France | France, Cour d'appel de colmar, 28 mars 2008, 02/01431


MINUTE N° 328 / 2008

Numéro d'inscription au répertoire général : 2 B 02 / 01431

Copies exécutoires à :

Maîtres HEICHELBECH, RICHARD-FRICK et CHEVALLIER-GASCHY

La S. C. P. CAHN et ASSOCIES
COUR D'APPEL DE COLMAR
ARRET DU 28 mars 2008
Décision déférée à la Cour : jugement du 04 février 1999 du TRIBUNAL DE GRANDE INSTANCE de STRASBOURG

APPELANTS et demandeurs :

1- Monsieur Jean X... demeurant ... 67340 OFFWILLER

2- Madame Madeleine X... née Y... demeurant ... 67340 OFFWILLER

3- Madame Marthe Z... née Y...

demeurant ...67110 NIEDERBRONN

4- Madame Madeleine A... née B... demeurant ...67110 NIEDERBRONN

5- Madame Salomée C....

MINUTE N° 328 / 2008

Numéro d'inscription au répertoire général : 2 B 02 / 01431

Copies exécutoires à :

Maîtres HEICHELBECH, RICHARD-FRICK et CHEVALLIER-GASCHY

La S. C. P. CAHN et ASSOCIES
COUR D'APPEL DE COLMAR
ARRET DU 28 mars 2008
Décision déférée à la Cour : jugement du 04 février 1999 du TRIBUNAL DE GRANDE INSTANCE de STRASBOURG

APPELANTS et demandeurs :

1- Monsieur Jean X... demeurant ... 67340 OFFWILLER

2- Madame Madeleine X... née Y... demeurant ... 67340 OFFWILLER

3- Madame Marthe Z... née Y... demeurant ...67110 NIEDERBRONN

4- Madame Madeleine A... née B... demeurant ...67110 NIEDERBRONN

5- Madame Salomée C... née D... demeurant ...67110 NEHWILLER PRES WOERTH

représentés par Maîtres HEICHELBECH, RICHARD-FRICK et CHEVALLIER-GASCHY, avocats à COLMAR
INTIMÉE et défenderesse :
La S. A. SAFER D'ALSACE représentée par son représentant légal ayant son siège social 103, route de Hausbergen 67300 SCHILTIGHEIM

représentée par la S. C. P. CAHN et ASSOCIES, avocats à COLMAR
COMPOSITION DE LA COUR :
L'affaire a été débattue le 30 novembre 2007, en audience publique, devant la Cour composée de :
Monsieur Adrien LEIBER, Président de Chambre Madame Louise FRATTE, Conseiller Madame Clarisse SCHIRER, Conseiller qui en ont délibéré.
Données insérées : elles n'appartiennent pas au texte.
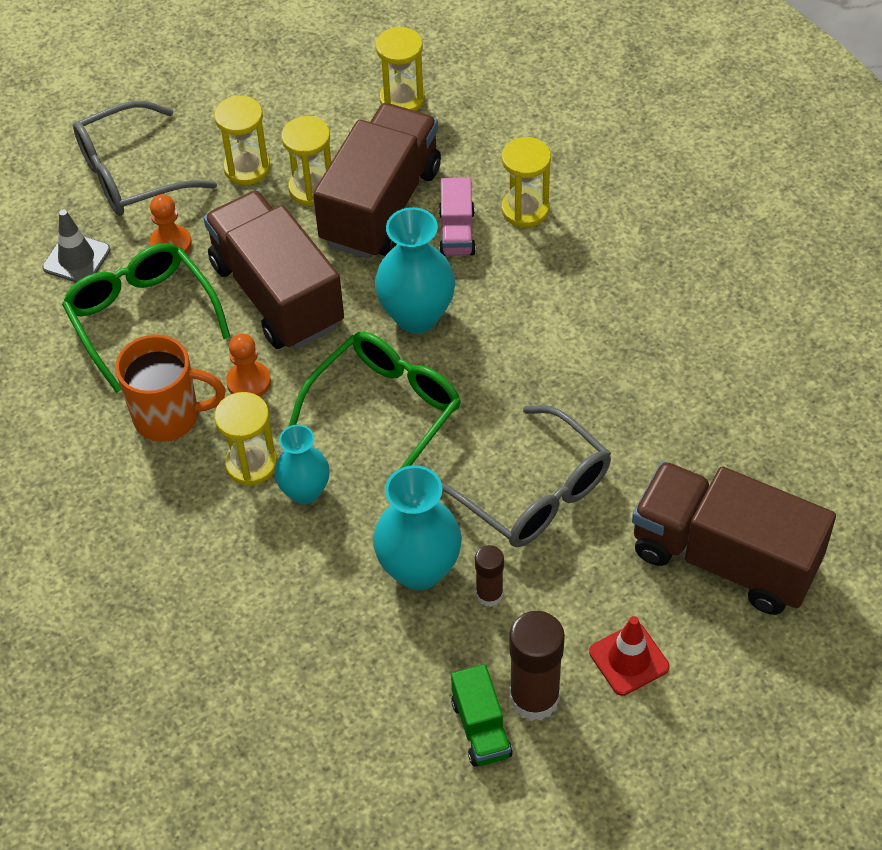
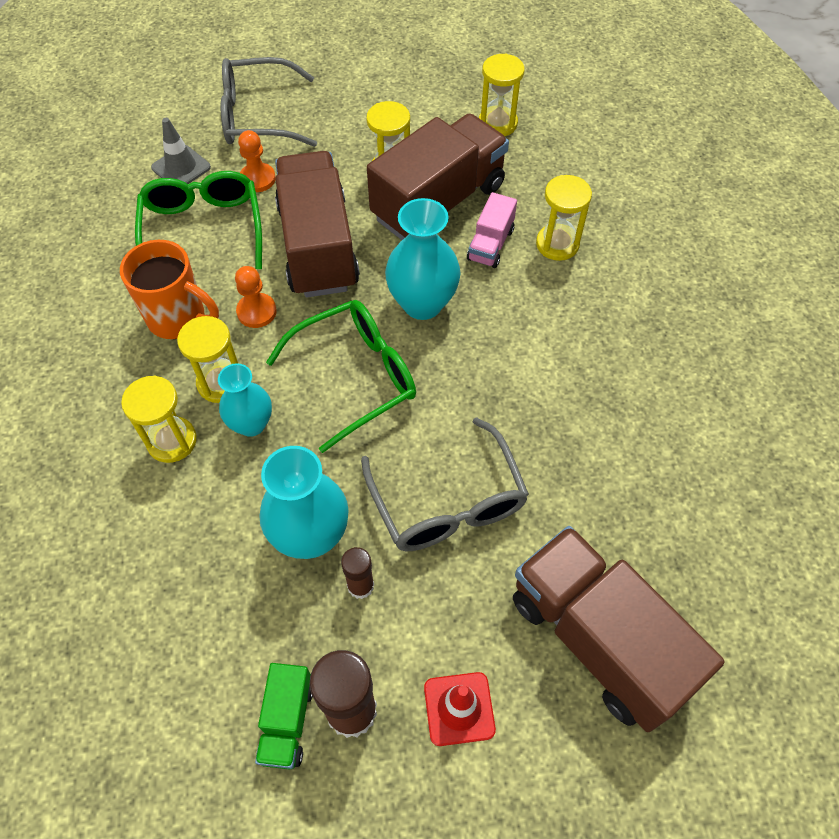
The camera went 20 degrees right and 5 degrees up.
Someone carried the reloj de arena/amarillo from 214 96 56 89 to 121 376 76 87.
Greffier ad hoc, lors des débats : Madame Astrid DOLLE

ARRET :

- Contradictoire-prononcé publiquement par mise à disposition de l'arrêt au greffe de la Cour, les parties en ayant été préalablement avisées dans les conditions prévues au deuxième alinéa de l'article 450 du Nouveau Code de Procédure Civile.- signé par Monsieur Adrien LEIBER, Président et Madame Astrid DOLLE, greffier ad hoc, auquel la minute de la décision a été remise par le magistrat signataire.

Ouï Monsieur Adrien LEIBER, Président de Chambre en son rapport,

* * *

Par exploits d'huissier délivrés les 4 novembre et 1er décembre 1992, Monsieur et Madame Jean X..., Madame Madeleine A..., Madame Salomée C... et Madame et Madame Marthe Z... ont saisi le Tribunal de grande instance de STRASBOURG d'une action tendant à l'annulation du droit de préemption exercé par la SAFER le 6 mai 1992 à l'encontre des époux X... et le 2 juin 2002 à l'encontre des autres demanderesses.
Ils sollicitaient, en outre, la nomination d'un expert aux fins de fixer le juste prix et la valeur vénale des parcelles préemptées sises à NIEDERBRONN LES BAINS, lieudit " Heimatswinckel " et Kalkoefen ", puis la condamnation de la SAFER à acquérir les terrains préemptés au prix fixé par l'expert, exposant que la SAFER avait abusivement préempté l'ensemble des terrains à 200 F l'are alors qu'ils bénéficiaient d'un compromis de vente sur la base de 6. 000 F l'are.
La SAFER concluait au débouté de la demande, estimant que le prix proposé de 200 F l'are était un juste prix, sont but étant de lutter contre la spéculation foncière concernant les terrains agricoles.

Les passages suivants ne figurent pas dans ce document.